Algunas voces se han alzado para llamar la atención sobre los peligros de un control absoluto y sin límites por parte de un poder que dispondría de los datos biométricos y genéticos de sus ciudadanos. Con semejantes herramientas, el exterminio de los judíos (o cualquier otro genocidio que se quiera imaginar), llevado a cabo basándose en una documentación incomparablemente más eficaz, hubiese sido total y extremadamente rápido. La legislación que está actualmente en vigor en los países europeos en materia de seguridad es, en ciertos aspectos, sensiblemente más severa que la de los Estados fascistas del siglo XX. En Italia, el Texto Único de las Leyes sobre Seguridad Pública (Testo Unico delle Leggi di Pubblica Sicurezza, TULSP) adoptado en 1926 por el régimen de Benito Mussolini sigue, en lo esencial, aún en vigor; pero las leyes contra el terrorismo votadas en el transcurso de los “años de plomo” (de 1968 a principios de los años 1980) restringieron sensiblemente las garantías que contenía dicho texto. Y como la legislación francesa contra el terrorismo es aún más rigurosa que su homóloga italiana, el resultado de una comparación con la legislación fascista no sería muy distinto.

La multiplicación creciente de los dispositivos de seguridad atestigua un cambio de la conceptualización política, hasta el punto que podemos preguntarnos legítimamente no solo si las sociedades en las que vivimos pueden seguir siendo calificadas de demo­cráticas, sino también y ante todo si ­todavía pueden ser consideradas sociedades políticas.

En el siglo V a. C., como señaló el historiador Christian Meier, ya se había producido en Grecia una transformación de la manera de concebir la política, a través de la politización (Politisierung) de la ciudadanía.
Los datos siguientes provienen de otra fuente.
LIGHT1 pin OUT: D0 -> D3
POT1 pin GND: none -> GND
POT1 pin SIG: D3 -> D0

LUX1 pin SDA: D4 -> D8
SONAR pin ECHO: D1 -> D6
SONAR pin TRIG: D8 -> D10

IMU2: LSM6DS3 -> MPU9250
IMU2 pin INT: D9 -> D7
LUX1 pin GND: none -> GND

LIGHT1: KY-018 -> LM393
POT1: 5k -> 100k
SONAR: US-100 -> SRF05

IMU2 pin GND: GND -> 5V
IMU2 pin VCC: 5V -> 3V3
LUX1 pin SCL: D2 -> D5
Mientras que la pertenencia a la polis estaba definida hasta entonces por el estatus y la condición –nobles y miembros de las comunidades cultuales, campesinos y mercaderes, señores y clientes, padres de familia y parientes, etc.–, el ejercicio de la ciudadanía política se convierte en un criterio de identidad social. “Se creó así una identidad política específicamente griega, en la que la idea según la cual los individuos debían comportarse como ciudadanos encontró una forma institucional –escribe Meier–. La pertenencia a los grupos constituidos a partir de las comunidades económicas o religiosas fue relegada a un segundo plano. En la medida en que los ciudadanos de una democracia se dedicaban a la vida política se veían a sí mismos como miembros de la polis. Polis y politeia, ciudad y ciudadanía, se definían recíprocamente. La ciudadanía se convirtió así en una actividad y una forma de vida mediante la cual la polis, la ciudad, se constituyó en un ámbito claramente distinto del oikos, el hogar. La política se convirtió en un espacio público libre, opuesto en tanto que tal al espacio privado en el que reinaba la necesidad” (7). Según Meier, ese proceso de politización específicamente griego fue transmitido como herencia a la política occidental, en la que la ciudadanía siguió siendo –con altibajos, claro– el factor decisivo.
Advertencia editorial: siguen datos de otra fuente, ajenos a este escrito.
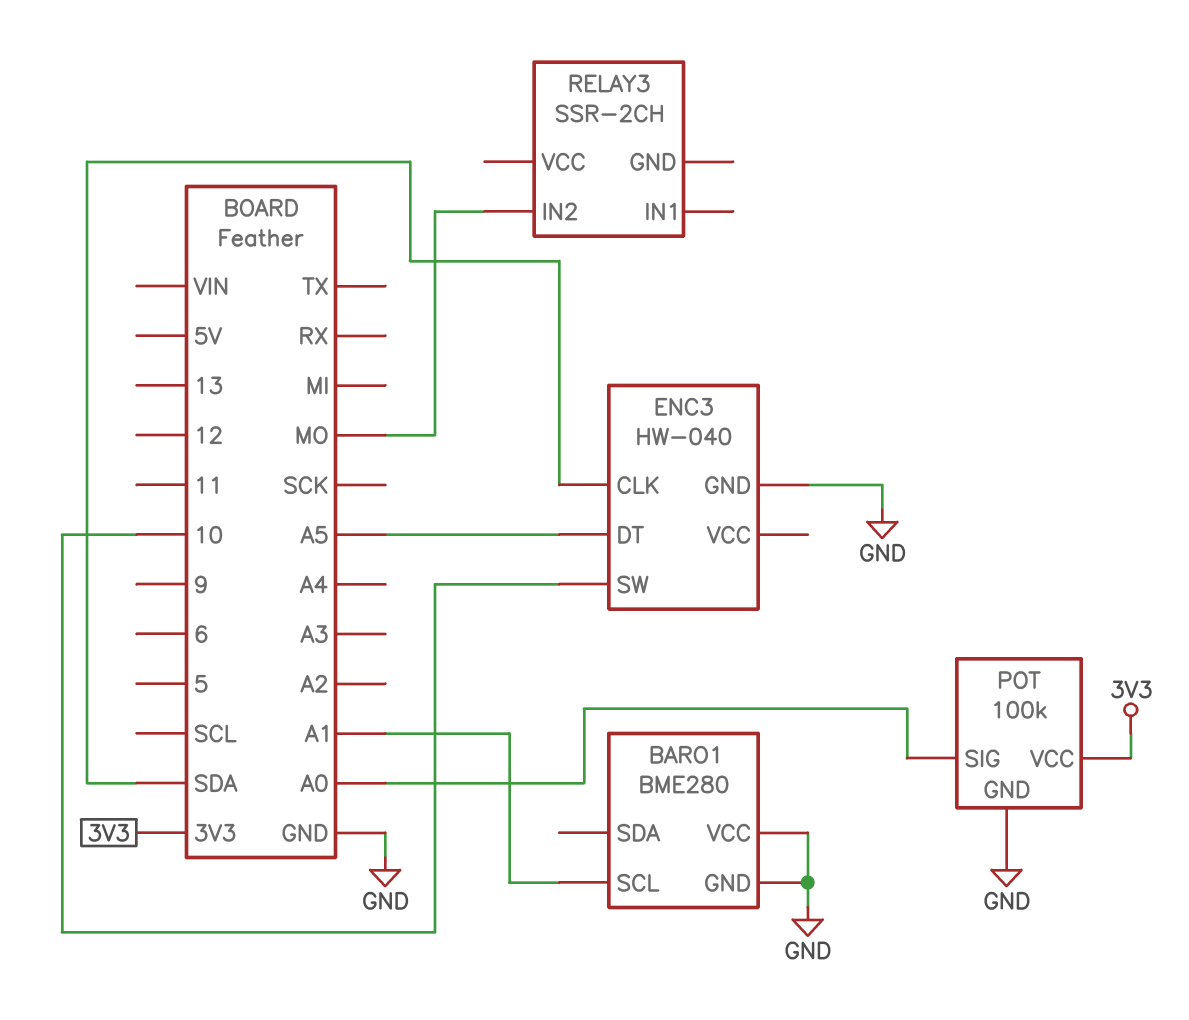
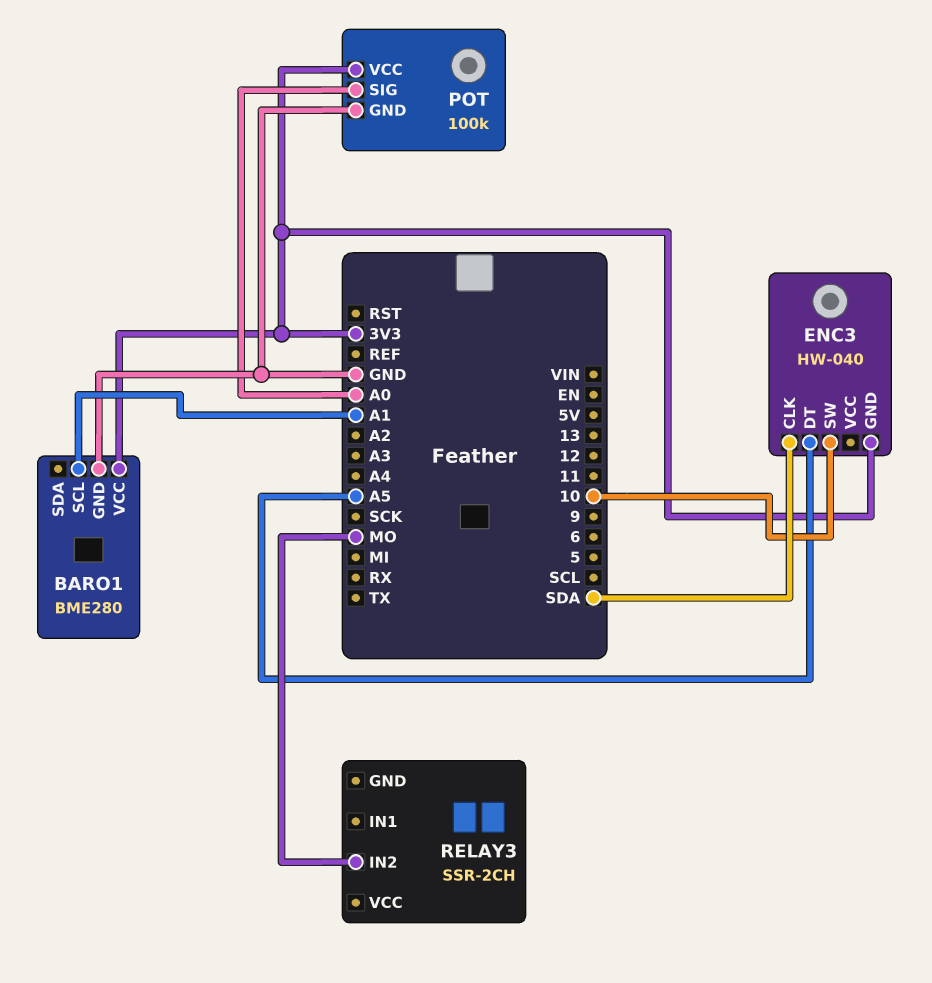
BARO1 pin VCC: GND -> 3V3
ENC3 pin GND: GND -> 3V3

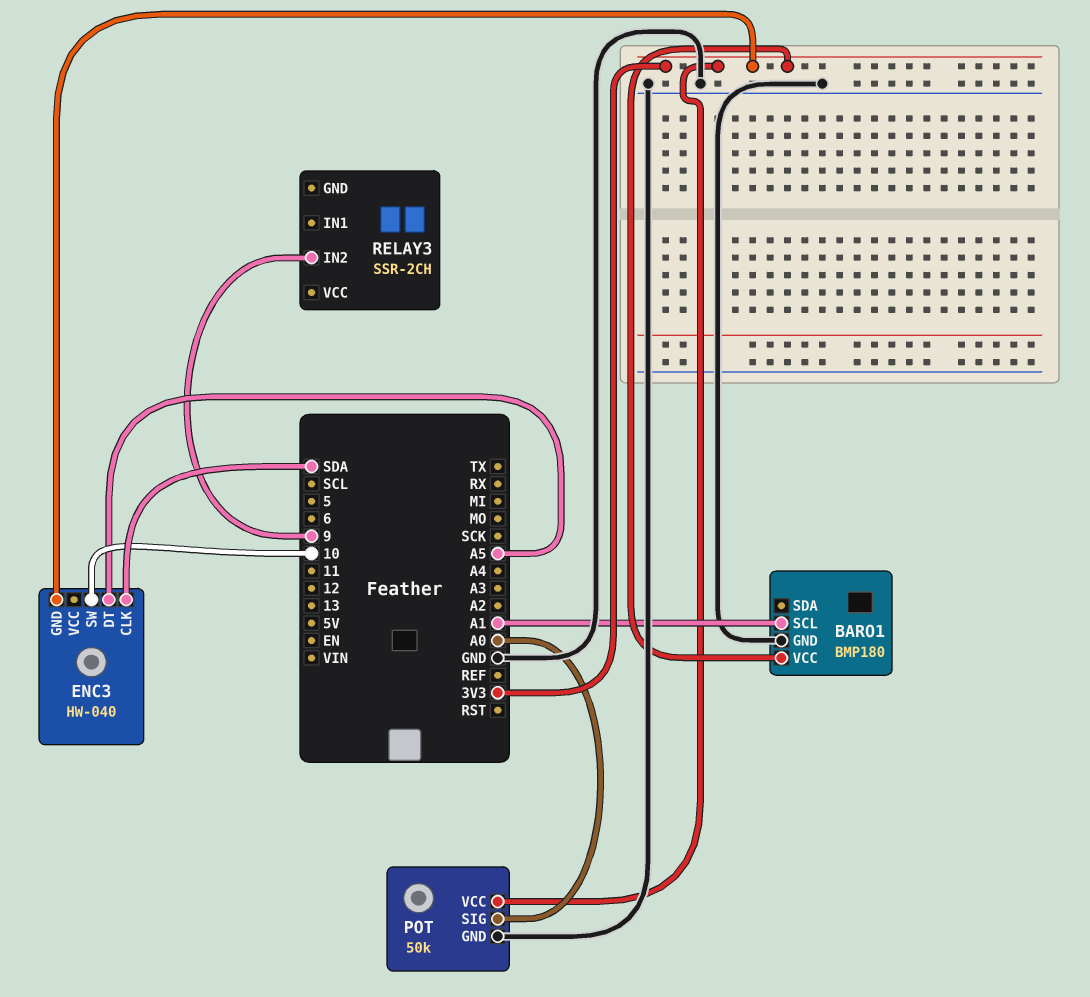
BARO1: BME280 -> BMP180
POT: 100k -> 50k
RELAY3 pin IN2: MO -> 9

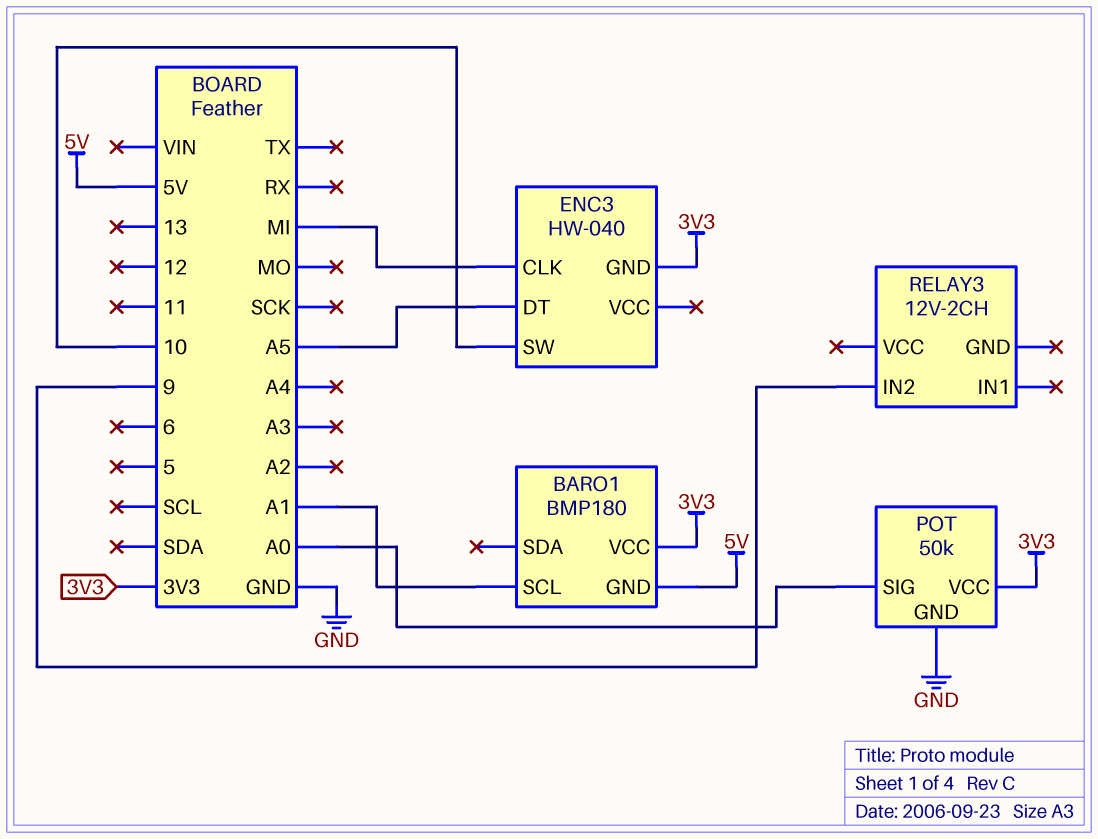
BARO1 pin GND: GND -> 5V
ENC3 pin CLK: SDA -> MI
RELAY3: SSR-2CH -> 12V-2CH

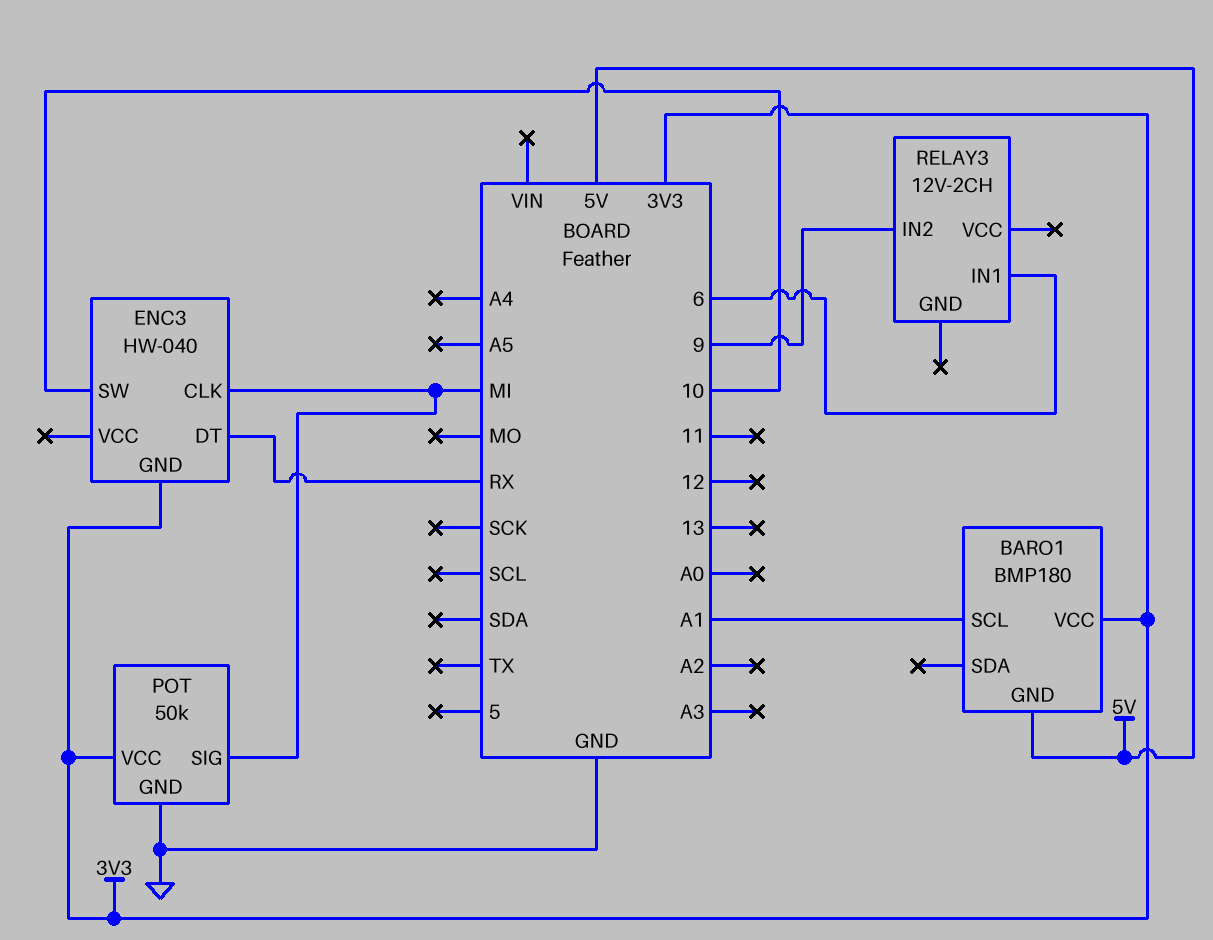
ENC3 pin DT: A5 -> RX
POT pin SIG: A0 -> MI
RELAY3 pin IN1: none -> 6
Y es precisamente este factor el que se encuentra progresivamente arrastrado a un proceso inverso: un proceso de despolitización. La ciudadanía, en otros tiempos umbral de politización activo e irreductible, se transforma en una condición puramente pasiva, donde la acción y la inacción, lo público y lo privado se desdibujan y se confunden. Lo que se materializaba a través de una actividad cotidiana y una forma de vida ahora se limita a un estatus jurídico y al ejercicio de un derecho de voto que cada día se asemeja más a un sondeo de opinión.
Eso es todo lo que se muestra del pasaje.